Surprise billing has recently come into the spotlight after a number of sky-high medical bills from insured Americans made headlines over the last year, highlighting the financial burden of receiving out-of-network services without a patient’s knowledge or consent.
New York is just one of nine states with laws that gives consumers protections for both emergency and in-network hospital services, applies protections across all types of state-regulated insurance, holds consumers harmless from extra provider charges and adopts an adequate payment standard or establishes a dispute resolution process, according to the report.
Researchers with Georgetown evaluated the implementation and operation of the law five years after it was enacted, through interviews with state regulators, consumer advocates, insurance company representatives, physician and hospitals representatives and expert observers that took place in early 2019.
Law in effect
Across the board, most stakeholders agreed the law is “working as intended to protect consumers from a significant source of financial hardship," according to the report. A recent analysis of claims data found a 34% drop in out-of-network billing in New York since the law came into effect. Consumers saw more success with surprise billing, with 57% of calls to the Community Service Society’s consumer help line resolved thanks to the protections in the law.

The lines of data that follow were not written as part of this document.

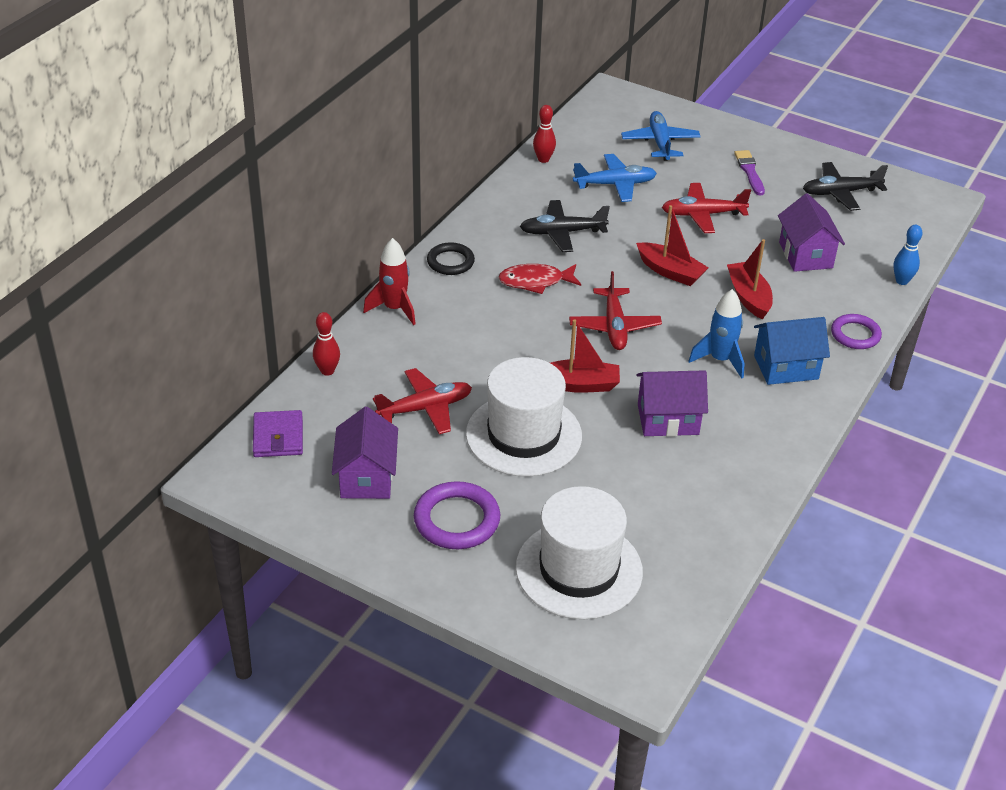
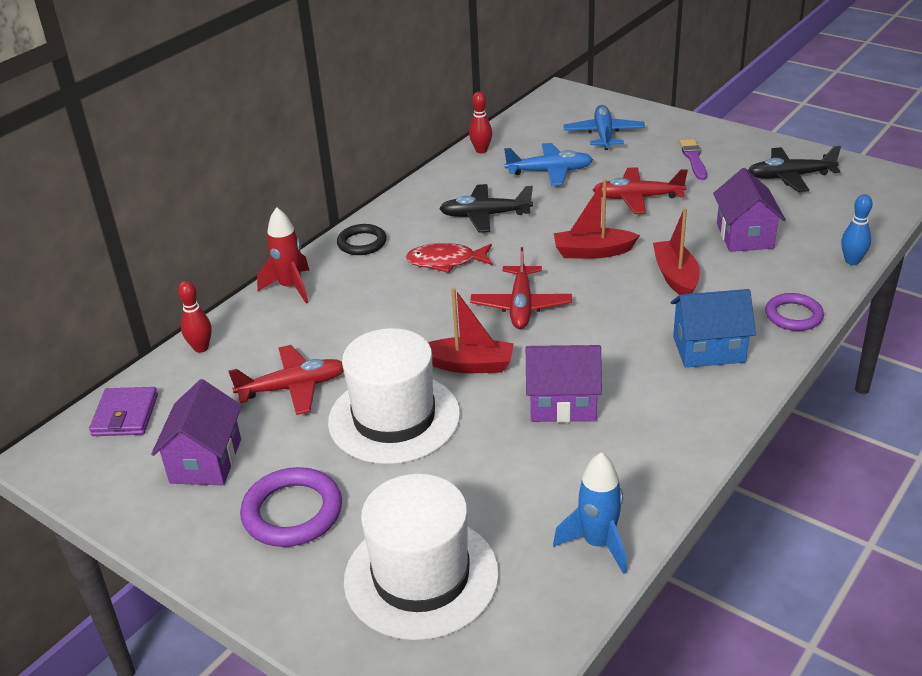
camera: 10 degrees right, 5 degrees down
(670, 272) = (593, 252): red boat -> red boat turned 135 degrees clockwise
(720, 360) = (633, 341): blue rocket -> blue rocket (597, 543)

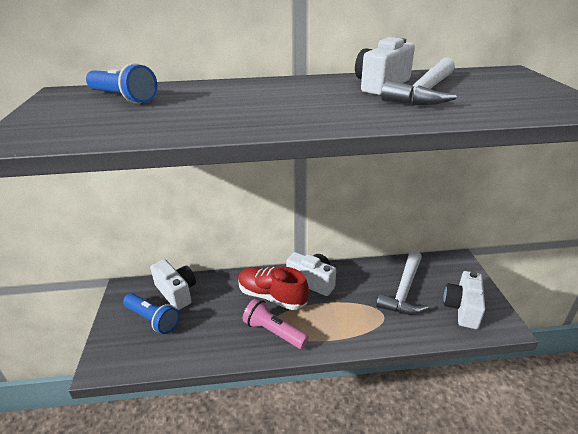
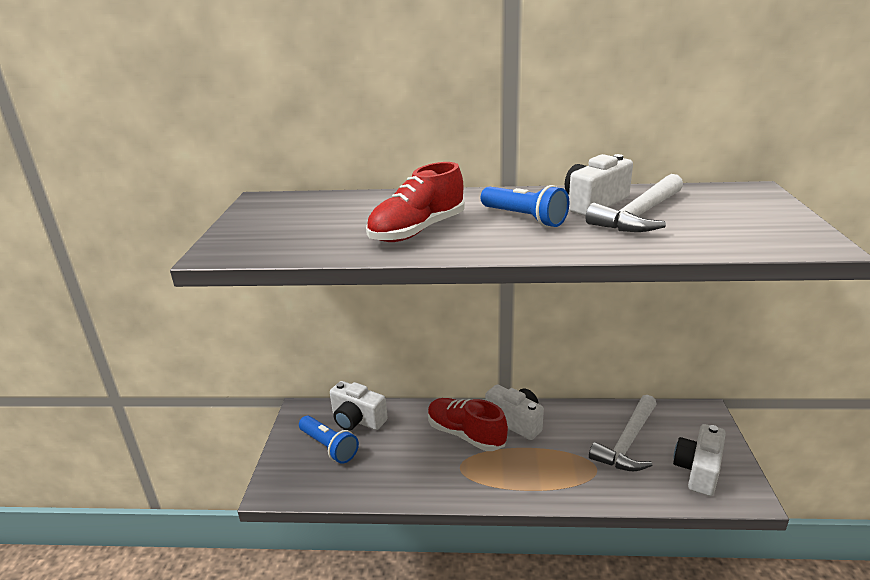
camera: 10 degrees right, 5 degrees down
(123, 98) = (321, 208): blue flashlight -> blue flashlight (524, 218)
(176, 292) = (357, 420): white camera -> white camera turned 150 degrees clockwise
(222, 113) = (417, 231): none -> red shoe
(274, 332) = (463, 474): pink flashlight -> none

“[The law] is working great...it works really well for consumers,” one consumer advocate said in the report.
Regulators and insurance company representatives agreed consumer complaints saw a “dramatic” decline about balance billing.
But there are still some gaps in consumer protections. Protections are not extended to self-funded health plans, which are not regulated by the state. Second, network misinformation is the biggest problem for consumers receiving surprise bills, the report stated. Patients can simply be misinformed by office staff at their doctor’s office, representing the doctor is in network when they actually are out of network. Patients also can get surprise bills if they rely on inaccurate, out-of-date plan provider directories to find in-network providers. About 35% of calls about surprise bills to the consumer help line are complaints about inaccurate network information.
Furthermore, not everyone agreed on the success of the independent dispute resolution process, with IDR decisions being split roughly evenly between providers and payers––as of October 2018, 618 disputes were decided in favor of the health plan and 561 in favor of the provider, according to the report. Fortunately, health plans and providers are making more of an effort to resolve disputes before filing with IDR.
Still, the success of the law should not be understated, as the state was determined to create consumer protections, beginning with a report in 2012 that put the legislative process in motion.
“That report was a really important first step,’” A stakeholder said in the report. “’We have this law because [the regulator] gives a damn...and embraced the idea of putting the consumer first.’”
From there, the New York Department of Financial Services (DFS) drafted a bill and took stakeholder feedback to make adjustments, packing much of the negotiations into the front-end stage of the process. Bringing all relevant parties into the bill process was key to the success of the law’s passage, according to Georgetown researchers.
When the law was being implemented, the state departments also worked with stakeholders, including addressing health plans that were originally concerned with reimbursement changes that could potentially disincentivize affected physicians from joining networks and create incentives for physicians to increase billed charges.
Tapping providers and engaging all stakeholders in the implementation also enabled the state to leverage the existing infrastructure and resources.
Five years after the law went into effect, New York consumers are afforded more protections that could be an example at the federal level as policy discussion are underway for a national solution.